Project outline: Statistical methods in pharmaco-epidemiology using
large general practice databases This project concerns design issues and
statistical methods in pharmaco-epidemiology, i.e. the study of the use
and effects of drug treatment in populations, both as regards
effectiveness and safety. Although this can be viewed as an application
of epidemiologic methods to pharmaceuticals, the nature of the large
routinely collected databases, which typically form the principal source
of information, mean that this field poses challenges that often require
special solutions in both study design and statistical analysis.
Further, the complex and dynamic context of pharmaco-epidemiology gives
rise to fascinating and unique statistical challenges. Such challenges
need to be addressed if the information in such databases is to be
reliably and routinely used. For instance, for any particular class of
drugs (e.g. statins for reducing risk of coronary disease) it would be
appropriate to investigate possible associations with several other
diseases (e.g. Alzheimer's disease, eye cataract, suicide etc). The
case-cohort design seems well suited to such problems by making use of
all disease cases together with a random sub-sample of the whole cohort.
Nested case-control studies for each disease might be a suitable
alternative approach.  The analysis of data from large routinely
collected databases also presents unique challenges. Propensity scores
and weighting methods have been proposed in other settings to reduce
bias caused by non-random allocation of treatments. However, their
application to large scale database analyses poses some special
challenges, not least because of the considerable quantity of missing
observations, which are inevitable in a large amount of routinely
collected data. Subjects who have complete data on all exposures and
confounders are likely to be both unrepresentative and a relatively
small proportion of the total. Thus a conventional approach, such as
using only individuals with complete data, is likely to be both biased
and underpowered.  We intend to pursue a program of methodological
research to address these questions. In order to focus and enhance the
practical relevance of this research it will be closely linked to and
illustrated by specific potential drug-disease associations of interest
to pharmaco-epidemiologists.  The precise sequence of methodological
issues to be tackled will unfold over time but specific potential topics
of interest are as follows: 1.      How do case-cohort and traditional
case control designs compare, in terms of efficiency and likely costs?2.

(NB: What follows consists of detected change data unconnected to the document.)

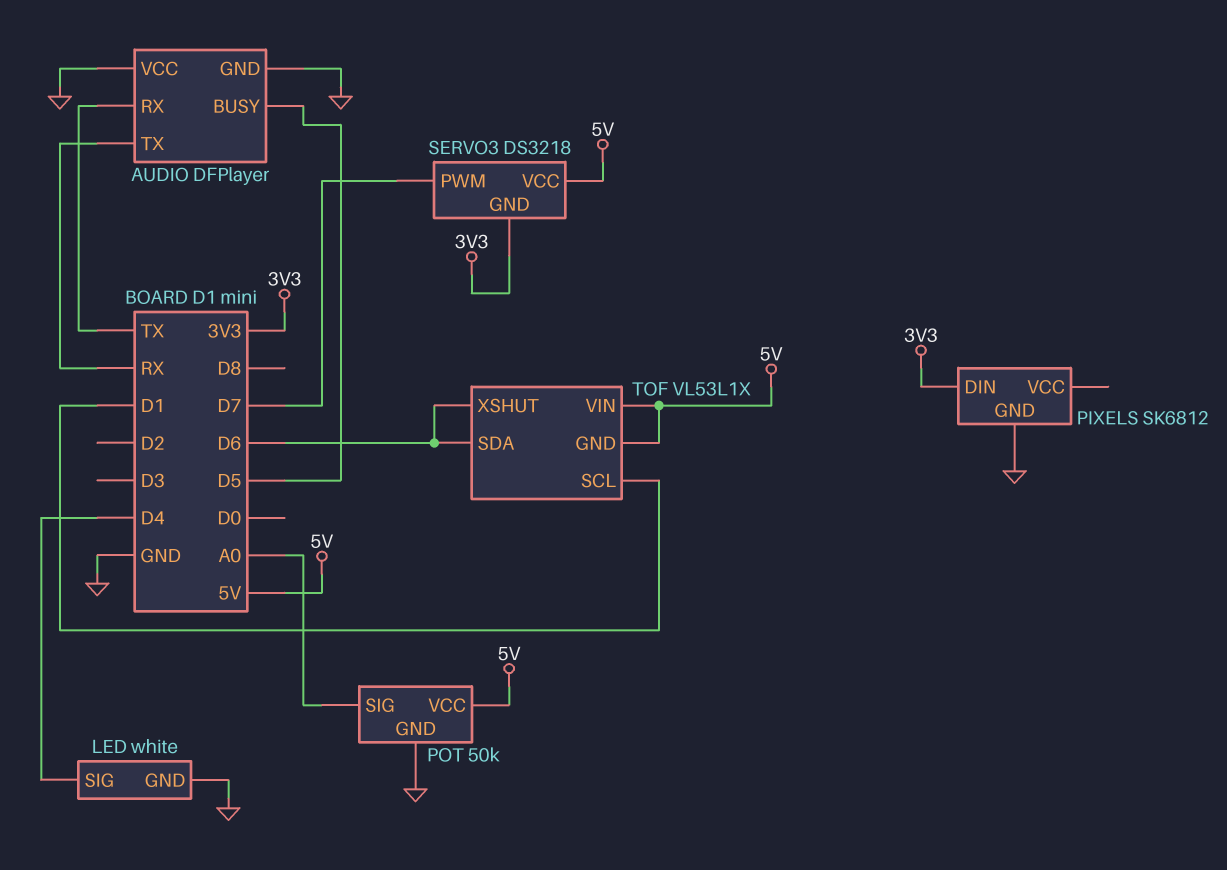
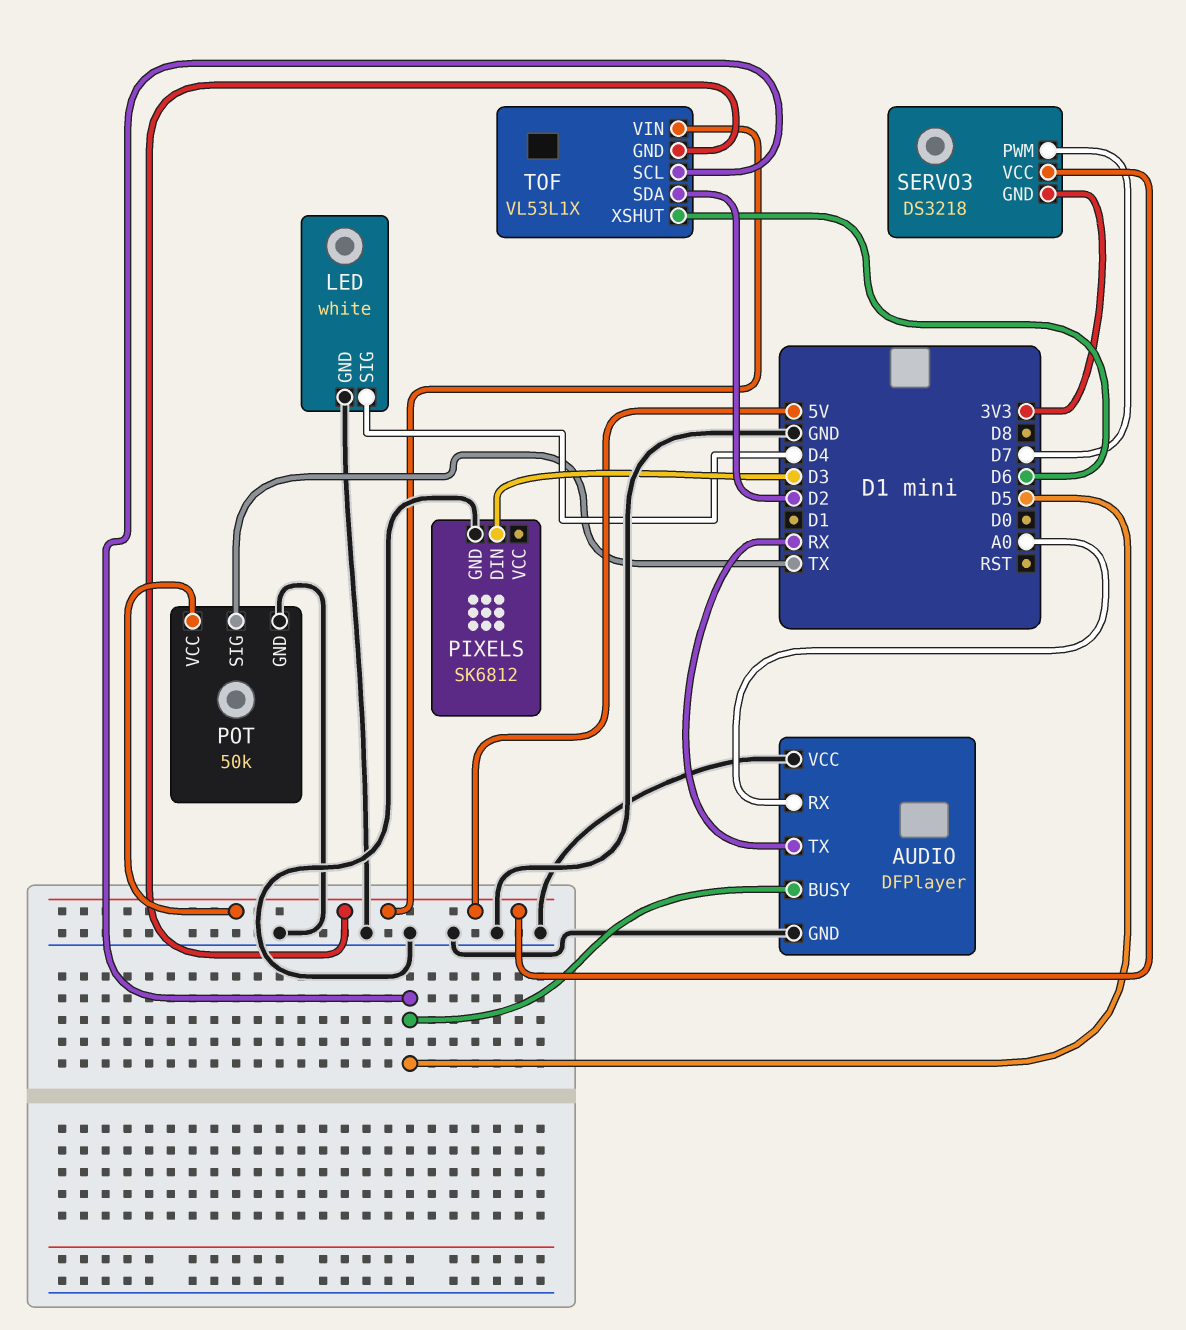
AUDIO pin RX: TX -> A0
PIXELS pin DIN: 3V3 -> D3
POT pin SIG: A0 -> TX
TOF pin SCL: D1 -> D5
TOF pin SDA: D6 -> D2

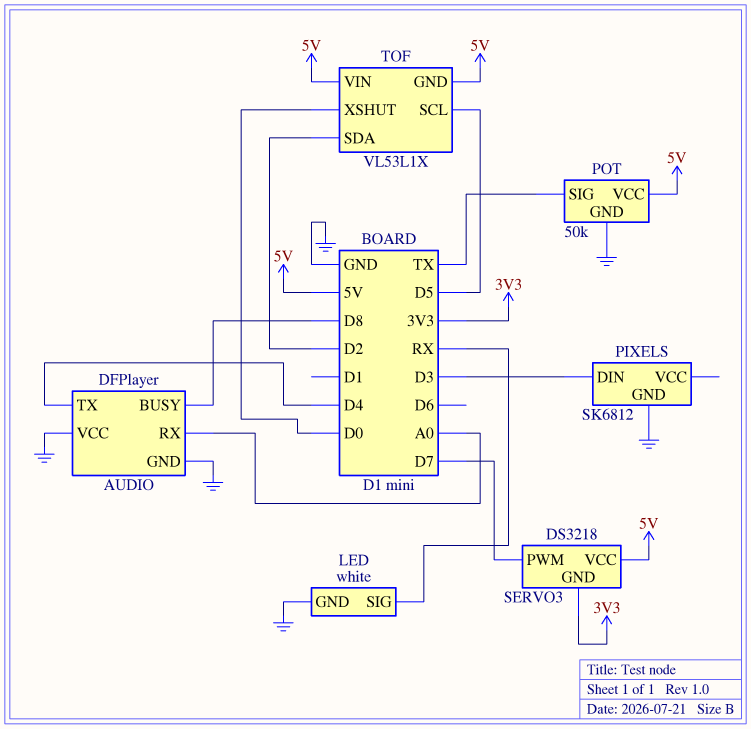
AUDIO pin BUSY: D5 -> D8
AUDIO pin TX: RX -> D4
LED pin SIG: D4 -> RX
TOF pin XSHUT: D6 -> D0

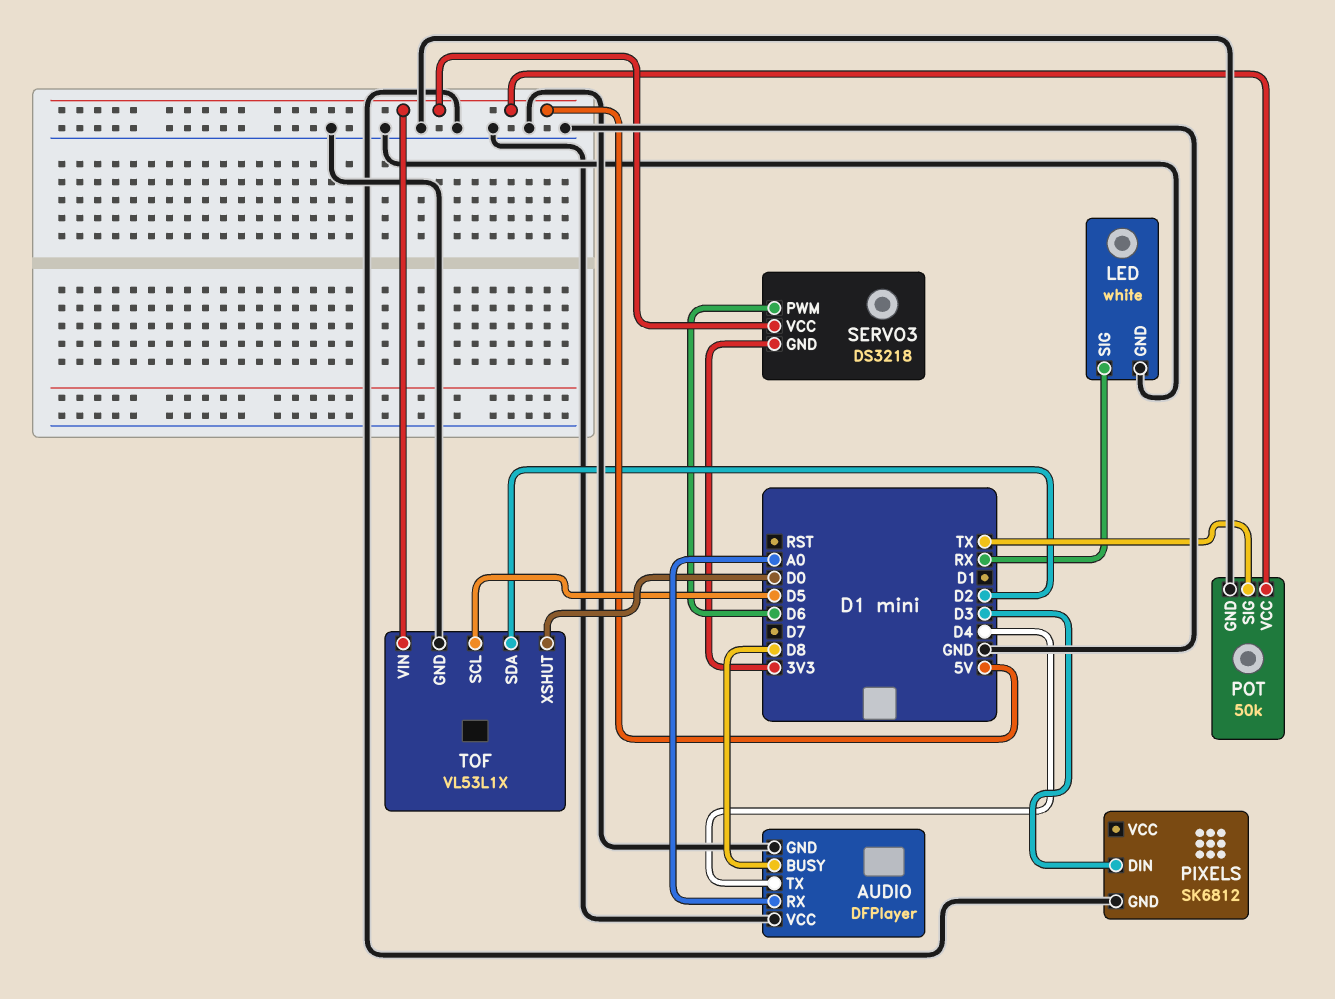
SERVO3 pin PWM: D7 -> D6
TOF pin GND: 5V -> GND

     One problem with the case-cohort approach is the difficulty in
taking account of general practice effects since there is no matching of
cases to controls. How much does this apparent deficiency matter?3.
What size of sub-cohort should be selected and how one should restrict
its sampling frame to take account of the characteristics of disease
cases?4.      It has been suggested that repeat use of the same
sub-cohort for multiple disease-drug inferences may have some
statistical penalty re non-independence;5.      The use of nested case
control studies has the inefficiency of needing a separate selection of
matched controls for each set of disease cases. However, one can easily
match on practice and then the statistical analysis methods are better
established. It will be valuable to compare results (and the effort to
produce them) for nested case-control and case-cohort design for the
same drug-disease questions;6.      Development of methods for coping
with missing data in the analysis, including the use of propensity
scores and related approaches when data are missing. This would involve
the exploration and development of multiple imputation methods that take
into account (i) information on the distribution of exposures and
confounders available in the wider epidemiological literature, and (ii)
the hierarchical structure of the data (with patients nested in
practices etc).7.      Given the novel approaches required, the
development of appropriate statistical software and experience in
handling such large databases will be useful for future applications.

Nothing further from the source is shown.